Antimicrobial resistance mechanisms in the presence of sub-inhibitory antibiotics and the microbiome

BACKGROUND.
Over the last two decades it has become clear that multiple diseases such as lung infections in people with cystic fibrosis are caused by a community of microorganisms (the microbiota), rather than a single pathogen in isolation. These polymicrobial communities may interact with themselves and with therapeutic antibiotics, but in most polymicrobial diseases end up driving antimicrobial resistance and disease. This PhD will challenge the dogma of working with one microorganism in isolation in terms of understanding antimicrobial resistance and virulence. It will harness molecular genomic and next-generation sequencing tools to tease apart the complex interactions that occur between pathogens, microbiota and antibiotics. AIM. The overall aim of the research will be to build an integrated molecular understanding of how microbial communities interact to drive antimicrobial resistance and disease. The student will carry out the following objectives:

OBJECTIVE 1. UNDERSTAND HOW SIMPLE MIXED COMMUNITIES INTERACT IN WIDELY USED LABORATORY MODELS.
By mixing a dominant pathogen such as Pseudomonas with a secondary microbiota member such as Candida, we have shown that behaviour in assays such as bacterial motility, biofilm formation, antimicrobial susceptibility, and virulence factor production (eg. lipases and proteases), altered dramatically. Using well characterised panels of resistant pathogens and microbiota, the student will interact them in pairs, and expand this to diverse polymicrobial communities depending on outcomes which drive resistance or disease.

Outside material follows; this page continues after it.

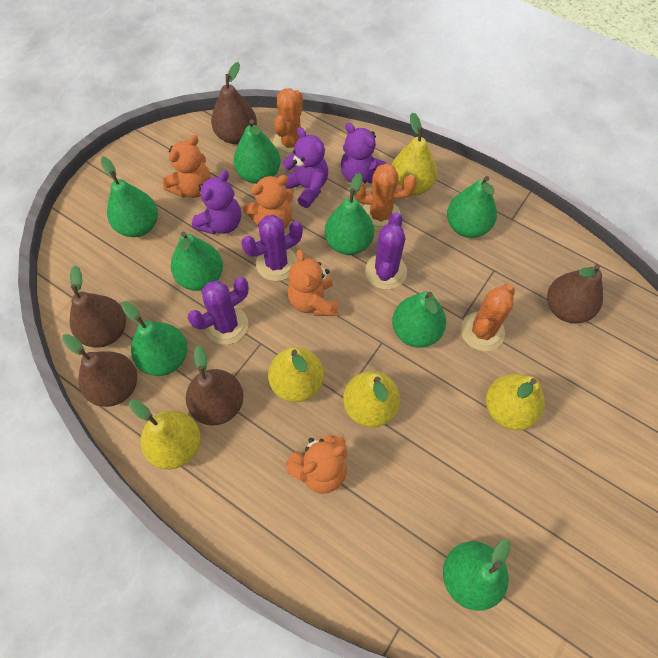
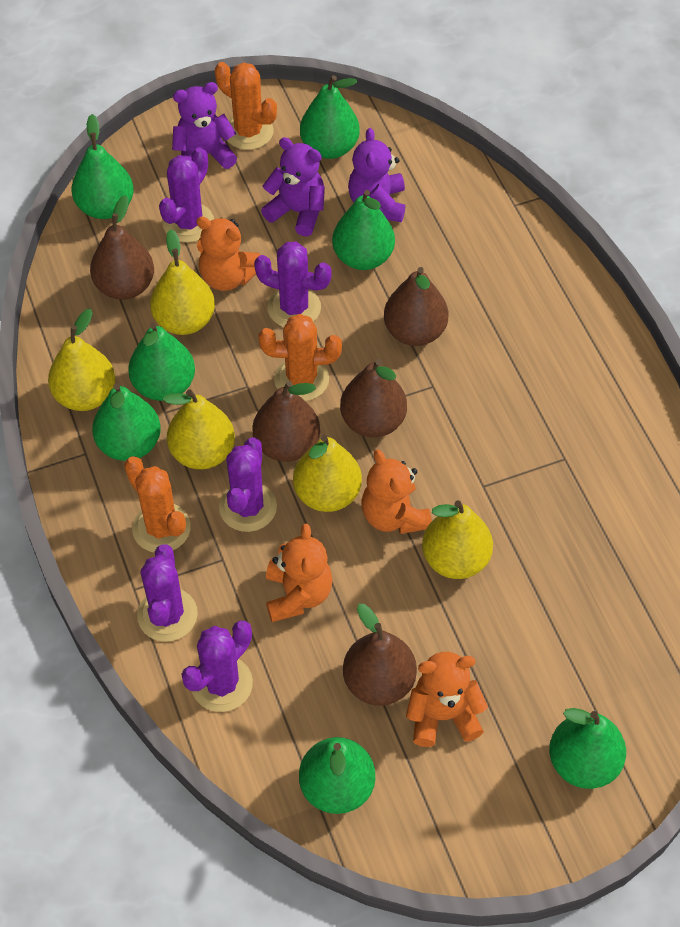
green pear: 8 -> 7
purple cactus: 3 -> 5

OBJECTIVE 2. MOLECULAR UNRAVELLING OF POLYMICROBIAL INTERACTIONS WHICH MEDIATE GREATER ANTIMICROBIAL RESISTANCE AND VIRULENCE.
Combinations of dominant and secondary microbiota producing novel interactions such as increased biofilm formation or antimicrobial resistance will be studied in molecular detail. Transcriptomics (RNA-sequencing), proteomics and metabolite production will be used to identify the genomic pathways that facilitate the increases in virulence or antimicrobial resistance within the polymicrobial interaction.

OBJECTIVE 3. DEVELOPING MIXED MODELS OF ANTIMICROBIAL SUSCEPTIBILITY TESTING.
Only a single pathogen in isolation is tested in clinical laboratories to determine which antibiotics should be given for an infection. The outcome of these tests are not useful for treating polymicrobial CF lung infections. Student will use the "mixed" modelling experience from above, in combination with the latest microbiota analysis tools to develop new polymicrobial susceptibility testing assays, ultimately applying these to CF sputum. This will determine if particular antibiotics or combinations of antibiotics perform better on different communities driving antimicrobial resistance.